"It is a character assassination campaign designed to achieve political ends," he said during a briefing on collective bargaining to the South African Clothing and Textile Workers Union (Sactwu).
Vavi hinted that he was being targeted because of his criticism of government but said he was merely the public face of concerns voiced by Cosatu members.
The Mail & Guardian reported recently that the Congress of South African Trade Unions' (Cosatu) central executive committee called for Vavi to be investigated for alleged corruption in the acquisition of Cosatu's new headquarters.
Vavi has denied the allegations and vowed to resign if they were proven to be true.

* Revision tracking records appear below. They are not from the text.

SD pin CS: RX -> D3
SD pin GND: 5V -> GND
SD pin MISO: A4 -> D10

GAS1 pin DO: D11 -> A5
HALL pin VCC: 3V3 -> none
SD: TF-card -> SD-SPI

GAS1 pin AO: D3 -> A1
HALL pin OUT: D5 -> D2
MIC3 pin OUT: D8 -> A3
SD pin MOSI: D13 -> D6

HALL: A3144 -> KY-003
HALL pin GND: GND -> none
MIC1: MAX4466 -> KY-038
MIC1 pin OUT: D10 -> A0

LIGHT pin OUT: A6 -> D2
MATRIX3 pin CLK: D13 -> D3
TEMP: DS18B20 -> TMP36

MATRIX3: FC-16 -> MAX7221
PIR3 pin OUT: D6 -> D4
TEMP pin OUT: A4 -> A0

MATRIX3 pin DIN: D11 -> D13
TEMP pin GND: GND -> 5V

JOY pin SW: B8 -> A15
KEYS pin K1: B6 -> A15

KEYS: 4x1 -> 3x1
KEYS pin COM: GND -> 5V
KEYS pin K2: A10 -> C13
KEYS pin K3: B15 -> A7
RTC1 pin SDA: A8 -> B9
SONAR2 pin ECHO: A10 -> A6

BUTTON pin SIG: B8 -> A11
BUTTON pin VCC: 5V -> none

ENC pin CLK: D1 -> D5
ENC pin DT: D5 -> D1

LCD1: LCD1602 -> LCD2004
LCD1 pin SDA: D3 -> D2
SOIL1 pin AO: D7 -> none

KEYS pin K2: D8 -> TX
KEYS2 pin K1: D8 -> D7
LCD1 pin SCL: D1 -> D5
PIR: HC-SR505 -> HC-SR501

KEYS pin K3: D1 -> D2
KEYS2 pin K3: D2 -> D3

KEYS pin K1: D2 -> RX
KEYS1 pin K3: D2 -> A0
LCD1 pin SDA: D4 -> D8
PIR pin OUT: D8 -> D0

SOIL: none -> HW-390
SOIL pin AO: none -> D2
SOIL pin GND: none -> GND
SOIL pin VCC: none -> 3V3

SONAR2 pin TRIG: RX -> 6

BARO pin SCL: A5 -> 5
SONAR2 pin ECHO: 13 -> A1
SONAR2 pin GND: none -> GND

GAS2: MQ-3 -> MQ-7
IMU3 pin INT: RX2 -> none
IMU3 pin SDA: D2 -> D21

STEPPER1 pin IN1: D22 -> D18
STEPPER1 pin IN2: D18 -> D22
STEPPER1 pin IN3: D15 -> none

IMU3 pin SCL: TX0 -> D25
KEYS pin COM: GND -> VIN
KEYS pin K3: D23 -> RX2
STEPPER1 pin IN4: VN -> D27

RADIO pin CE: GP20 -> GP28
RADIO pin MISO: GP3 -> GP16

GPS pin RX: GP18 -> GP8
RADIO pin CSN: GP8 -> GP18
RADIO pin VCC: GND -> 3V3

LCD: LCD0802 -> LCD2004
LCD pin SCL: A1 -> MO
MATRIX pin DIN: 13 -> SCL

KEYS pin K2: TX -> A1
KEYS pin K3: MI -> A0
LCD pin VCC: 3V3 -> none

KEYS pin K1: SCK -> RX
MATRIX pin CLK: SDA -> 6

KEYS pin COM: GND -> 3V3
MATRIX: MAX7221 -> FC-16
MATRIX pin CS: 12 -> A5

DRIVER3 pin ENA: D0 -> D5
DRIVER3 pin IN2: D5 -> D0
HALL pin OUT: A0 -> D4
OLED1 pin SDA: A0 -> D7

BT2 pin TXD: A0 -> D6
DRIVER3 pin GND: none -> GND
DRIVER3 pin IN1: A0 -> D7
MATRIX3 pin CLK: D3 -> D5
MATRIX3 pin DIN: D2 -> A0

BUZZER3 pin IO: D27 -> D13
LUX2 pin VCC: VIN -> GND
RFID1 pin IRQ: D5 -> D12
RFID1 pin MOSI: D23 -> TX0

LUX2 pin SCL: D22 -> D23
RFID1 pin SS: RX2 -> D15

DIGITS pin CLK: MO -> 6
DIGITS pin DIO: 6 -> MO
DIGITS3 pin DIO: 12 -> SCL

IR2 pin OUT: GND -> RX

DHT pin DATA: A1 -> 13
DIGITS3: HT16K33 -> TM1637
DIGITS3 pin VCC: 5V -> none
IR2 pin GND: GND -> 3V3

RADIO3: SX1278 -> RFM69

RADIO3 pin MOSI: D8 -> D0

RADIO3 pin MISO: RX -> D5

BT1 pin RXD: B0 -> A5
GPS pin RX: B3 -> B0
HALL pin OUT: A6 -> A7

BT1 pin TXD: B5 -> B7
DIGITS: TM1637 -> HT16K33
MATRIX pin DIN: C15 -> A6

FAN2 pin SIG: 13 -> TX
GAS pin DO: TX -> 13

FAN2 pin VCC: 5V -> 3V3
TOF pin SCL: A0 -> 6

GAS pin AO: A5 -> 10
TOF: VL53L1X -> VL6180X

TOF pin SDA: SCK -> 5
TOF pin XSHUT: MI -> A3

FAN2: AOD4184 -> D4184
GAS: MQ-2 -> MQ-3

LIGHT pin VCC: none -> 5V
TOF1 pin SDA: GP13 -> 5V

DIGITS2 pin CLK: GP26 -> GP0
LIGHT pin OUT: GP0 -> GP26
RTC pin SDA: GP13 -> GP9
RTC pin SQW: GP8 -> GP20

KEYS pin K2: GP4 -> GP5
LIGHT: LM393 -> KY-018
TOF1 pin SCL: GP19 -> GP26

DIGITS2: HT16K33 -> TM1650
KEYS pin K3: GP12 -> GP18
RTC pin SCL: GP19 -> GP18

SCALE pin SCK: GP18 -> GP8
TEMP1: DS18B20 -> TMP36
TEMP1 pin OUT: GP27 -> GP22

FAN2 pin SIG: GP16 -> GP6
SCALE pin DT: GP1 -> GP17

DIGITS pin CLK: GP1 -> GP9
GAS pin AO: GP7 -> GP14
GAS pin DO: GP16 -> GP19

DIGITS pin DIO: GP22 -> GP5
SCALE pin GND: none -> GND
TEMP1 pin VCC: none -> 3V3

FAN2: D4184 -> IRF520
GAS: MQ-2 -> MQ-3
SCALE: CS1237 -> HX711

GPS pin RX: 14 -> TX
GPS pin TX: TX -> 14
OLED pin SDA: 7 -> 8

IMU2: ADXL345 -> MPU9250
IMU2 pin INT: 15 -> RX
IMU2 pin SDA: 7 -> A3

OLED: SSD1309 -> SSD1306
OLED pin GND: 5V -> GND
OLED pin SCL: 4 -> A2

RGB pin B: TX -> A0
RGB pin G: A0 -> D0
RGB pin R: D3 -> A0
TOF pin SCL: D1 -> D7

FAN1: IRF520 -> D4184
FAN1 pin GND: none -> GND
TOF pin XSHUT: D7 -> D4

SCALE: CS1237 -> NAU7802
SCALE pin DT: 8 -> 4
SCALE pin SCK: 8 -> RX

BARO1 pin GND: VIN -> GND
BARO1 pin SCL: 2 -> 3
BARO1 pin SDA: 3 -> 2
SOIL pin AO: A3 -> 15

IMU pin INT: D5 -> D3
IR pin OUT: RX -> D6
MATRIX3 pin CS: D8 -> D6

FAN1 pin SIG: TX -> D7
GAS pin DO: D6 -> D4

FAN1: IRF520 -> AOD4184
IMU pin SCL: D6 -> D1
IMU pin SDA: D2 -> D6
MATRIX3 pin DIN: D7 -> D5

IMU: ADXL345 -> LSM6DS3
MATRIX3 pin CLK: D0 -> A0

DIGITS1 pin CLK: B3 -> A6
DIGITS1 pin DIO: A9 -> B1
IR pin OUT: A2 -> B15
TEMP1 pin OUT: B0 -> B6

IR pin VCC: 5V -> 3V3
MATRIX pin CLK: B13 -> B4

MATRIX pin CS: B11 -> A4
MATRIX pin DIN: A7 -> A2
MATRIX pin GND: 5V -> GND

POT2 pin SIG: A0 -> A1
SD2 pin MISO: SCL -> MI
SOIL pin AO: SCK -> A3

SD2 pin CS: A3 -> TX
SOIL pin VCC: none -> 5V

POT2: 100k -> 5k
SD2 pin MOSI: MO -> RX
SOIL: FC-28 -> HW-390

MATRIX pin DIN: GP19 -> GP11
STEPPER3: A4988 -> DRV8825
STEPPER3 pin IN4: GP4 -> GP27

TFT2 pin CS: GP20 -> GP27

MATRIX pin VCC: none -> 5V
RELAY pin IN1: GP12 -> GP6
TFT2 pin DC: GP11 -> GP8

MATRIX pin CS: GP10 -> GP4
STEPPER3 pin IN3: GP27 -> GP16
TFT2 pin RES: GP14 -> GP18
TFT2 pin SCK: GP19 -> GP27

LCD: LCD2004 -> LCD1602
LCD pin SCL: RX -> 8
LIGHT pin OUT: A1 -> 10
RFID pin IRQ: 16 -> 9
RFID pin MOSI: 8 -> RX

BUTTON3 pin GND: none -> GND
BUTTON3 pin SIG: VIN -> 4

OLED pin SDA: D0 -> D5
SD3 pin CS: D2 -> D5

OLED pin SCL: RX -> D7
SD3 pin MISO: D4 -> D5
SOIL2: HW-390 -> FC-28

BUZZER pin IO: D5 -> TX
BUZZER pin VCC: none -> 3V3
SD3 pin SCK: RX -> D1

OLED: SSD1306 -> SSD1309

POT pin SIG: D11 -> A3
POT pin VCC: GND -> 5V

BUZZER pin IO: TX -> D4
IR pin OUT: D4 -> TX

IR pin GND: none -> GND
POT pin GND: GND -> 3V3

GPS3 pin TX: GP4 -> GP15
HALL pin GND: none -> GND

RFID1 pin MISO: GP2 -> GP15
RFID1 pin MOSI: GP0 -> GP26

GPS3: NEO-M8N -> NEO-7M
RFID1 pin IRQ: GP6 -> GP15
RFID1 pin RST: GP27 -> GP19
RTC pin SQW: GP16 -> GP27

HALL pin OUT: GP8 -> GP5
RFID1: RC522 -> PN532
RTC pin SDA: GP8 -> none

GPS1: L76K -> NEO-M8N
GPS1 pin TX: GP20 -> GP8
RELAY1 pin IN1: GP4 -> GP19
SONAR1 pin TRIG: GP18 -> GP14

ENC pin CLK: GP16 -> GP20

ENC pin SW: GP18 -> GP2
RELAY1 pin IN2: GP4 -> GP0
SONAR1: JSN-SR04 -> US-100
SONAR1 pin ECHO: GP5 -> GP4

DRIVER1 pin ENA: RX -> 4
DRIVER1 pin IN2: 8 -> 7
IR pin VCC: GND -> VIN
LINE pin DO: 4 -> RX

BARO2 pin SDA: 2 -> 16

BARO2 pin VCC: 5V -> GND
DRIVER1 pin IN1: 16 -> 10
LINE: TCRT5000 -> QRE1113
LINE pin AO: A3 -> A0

"I will walk away because it will mean that Cosatu will never again champion the fight against corruption because its own leaders are corrupt, then I walk away comrades, good-bye," he reiterated on Saturday.
"I must tell you that I am stronger personally and not disturbed at all by [these] faceless and spineless people who, under cover of being media sources, are running a media campaign."
Joking that some leaders had traded their principles for sports cars, he said: "Fold the campaign, the congress is over. Workers have elected their own leader and you can't want to change that".
"I know the real reason why these sources are running this campaign is that they want all of us to look the same … [but] I would rather live the life of a beggar than to lose my integrity."
Vavi said the reports threatened to detract from Cosatu's fight for better wages which he vowed the 2.2-million-member organisation intensify at its conference on collective bargaining later this month.
He said solidarity in the labour movement was under sustained attack from employers like clothing factory owners in KwaZulu-Natal who paid machinists R278 a week.
He pointed out that this was less than half the new minimum wage secured by farm workers.
"We want more collective bargaining, not less. We want more extension of agreements and not less because we want to rely on the strength of us … not the mercy of the employers.
"We want collective bargaining to begin to be collective bargaining, not collective begging that the employers are always gunning for." – Sapa.